За то, что мы по зренью не калеки,
не грех и выпить. Милая, налей!
Я рад, что мы росли в двадцатом веке
и мылись в разных банях. Без щелей.
Из цикла «Краснорайск»
Время собирать
Город хорошеет год от года,
только ликовать бы я не стал,
что на месте срытого завода
срочно возведён жилой квартал.
Вот бы заодно в стране великой
новые заводы там росли,
где не повредят природе дикой,
где не умертвят живой земли.
Только почему-то до сих пор мы
строим лишь конторы, да жильё,
да цеха, где можно для прокорма
свинчивать чужое, не своё…
Манера пения
Душа народная открыта
вселенским радостям и мукам.
Открытость — лучшая защита.
Народ поёт открытым звуком.
Родной земному многолюдью,
понятный даже иноверцам,
народ поёт, как дышит,— грудью,
народ поёт, как любит,— сердцем.
И оттого похожи песни
Карпат, Урала и Алтая.
И их не вытянет, хоть тресни,
эстрада, самая крутая.
Рецепт
Памяти Е. А. Крутовской
То ли впрямь нахлебался
мурцовки,
то ли просто объелся грибов…
Мне пунцовой, как стыд, марганцовки
намешала Хозяйка «Столбов».
Честь и слава Премудрой Елене
за «Приют Айболита» у скал!
И поклон — за моё исцеленье,
за рецепт, о котором не знал.
Нынче странами целого света
он изъят из реестра лекарств.
Но осталась история эта
в царстве памяти, лучшем из царств…
Райский сад, красноярское чудо.
Не оценит его казначей.
Лишь столбистам известно, откуда
начинается «Роев ручей».
Кто, не жалуя духов бесплотных,
жил во имя духовных начал.
Чей лечебный покой для животных
к Человеку людей приручал.
1. Легендарный
афинский царь, отец Тесея.
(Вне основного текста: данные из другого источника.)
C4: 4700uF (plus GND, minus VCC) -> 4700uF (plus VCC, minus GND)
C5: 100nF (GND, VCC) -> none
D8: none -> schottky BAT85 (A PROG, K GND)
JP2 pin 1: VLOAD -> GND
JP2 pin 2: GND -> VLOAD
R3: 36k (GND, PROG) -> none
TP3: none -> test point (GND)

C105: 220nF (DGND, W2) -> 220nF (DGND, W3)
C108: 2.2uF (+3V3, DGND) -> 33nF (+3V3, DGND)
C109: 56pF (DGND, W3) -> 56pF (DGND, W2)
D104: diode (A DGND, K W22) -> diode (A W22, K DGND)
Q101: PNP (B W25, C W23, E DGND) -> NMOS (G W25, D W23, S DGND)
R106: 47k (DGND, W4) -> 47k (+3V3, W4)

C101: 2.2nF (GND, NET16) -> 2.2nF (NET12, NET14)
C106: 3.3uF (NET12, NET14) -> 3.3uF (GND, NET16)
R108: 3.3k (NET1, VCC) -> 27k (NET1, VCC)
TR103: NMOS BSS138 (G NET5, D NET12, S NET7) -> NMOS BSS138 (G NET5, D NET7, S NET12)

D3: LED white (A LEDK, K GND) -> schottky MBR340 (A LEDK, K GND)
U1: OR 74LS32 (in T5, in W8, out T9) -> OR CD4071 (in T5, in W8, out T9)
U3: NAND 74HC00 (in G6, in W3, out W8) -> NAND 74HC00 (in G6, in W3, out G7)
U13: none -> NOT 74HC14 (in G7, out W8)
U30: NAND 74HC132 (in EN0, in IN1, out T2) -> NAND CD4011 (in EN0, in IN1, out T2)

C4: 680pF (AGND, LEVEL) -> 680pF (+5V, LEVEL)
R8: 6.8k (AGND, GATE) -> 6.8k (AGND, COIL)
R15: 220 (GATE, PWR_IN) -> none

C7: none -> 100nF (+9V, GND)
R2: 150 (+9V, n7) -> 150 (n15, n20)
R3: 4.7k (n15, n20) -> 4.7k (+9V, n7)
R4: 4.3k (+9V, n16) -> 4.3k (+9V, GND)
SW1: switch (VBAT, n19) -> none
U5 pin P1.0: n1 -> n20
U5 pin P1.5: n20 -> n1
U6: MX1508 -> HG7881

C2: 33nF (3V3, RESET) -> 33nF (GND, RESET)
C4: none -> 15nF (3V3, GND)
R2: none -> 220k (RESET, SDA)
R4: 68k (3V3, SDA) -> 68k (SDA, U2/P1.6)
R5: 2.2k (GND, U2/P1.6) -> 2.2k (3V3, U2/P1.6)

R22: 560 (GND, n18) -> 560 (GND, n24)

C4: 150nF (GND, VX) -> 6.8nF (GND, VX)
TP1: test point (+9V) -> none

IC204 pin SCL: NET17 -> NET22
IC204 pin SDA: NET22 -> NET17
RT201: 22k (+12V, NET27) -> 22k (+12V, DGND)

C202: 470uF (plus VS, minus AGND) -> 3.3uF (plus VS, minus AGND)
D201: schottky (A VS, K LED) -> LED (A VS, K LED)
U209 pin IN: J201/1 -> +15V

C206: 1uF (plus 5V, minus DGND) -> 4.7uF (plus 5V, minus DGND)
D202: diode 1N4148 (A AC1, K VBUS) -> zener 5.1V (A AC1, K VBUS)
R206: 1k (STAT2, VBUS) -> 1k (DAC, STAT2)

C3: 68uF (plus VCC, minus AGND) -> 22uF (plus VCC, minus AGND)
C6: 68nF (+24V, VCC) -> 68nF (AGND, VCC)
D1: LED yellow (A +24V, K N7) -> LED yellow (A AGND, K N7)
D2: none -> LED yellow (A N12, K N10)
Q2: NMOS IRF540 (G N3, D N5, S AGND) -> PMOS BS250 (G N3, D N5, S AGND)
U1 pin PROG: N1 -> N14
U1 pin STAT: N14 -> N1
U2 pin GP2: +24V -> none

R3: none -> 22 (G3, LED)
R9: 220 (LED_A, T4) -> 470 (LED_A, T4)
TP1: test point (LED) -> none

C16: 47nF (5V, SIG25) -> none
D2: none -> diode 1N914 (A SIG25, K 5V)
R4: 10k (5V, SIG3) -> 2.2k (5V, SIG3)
Не получив условленного знака о его победе над
Минотавром, уверился в гибели сына и бросился в море, которое и прозвали
Эгейским.
2. Ширван — историческая область на западном побережье Каспийского моря. В средние века территория Ширвана включала земли от низовий Куры на юге до Дербента на севере.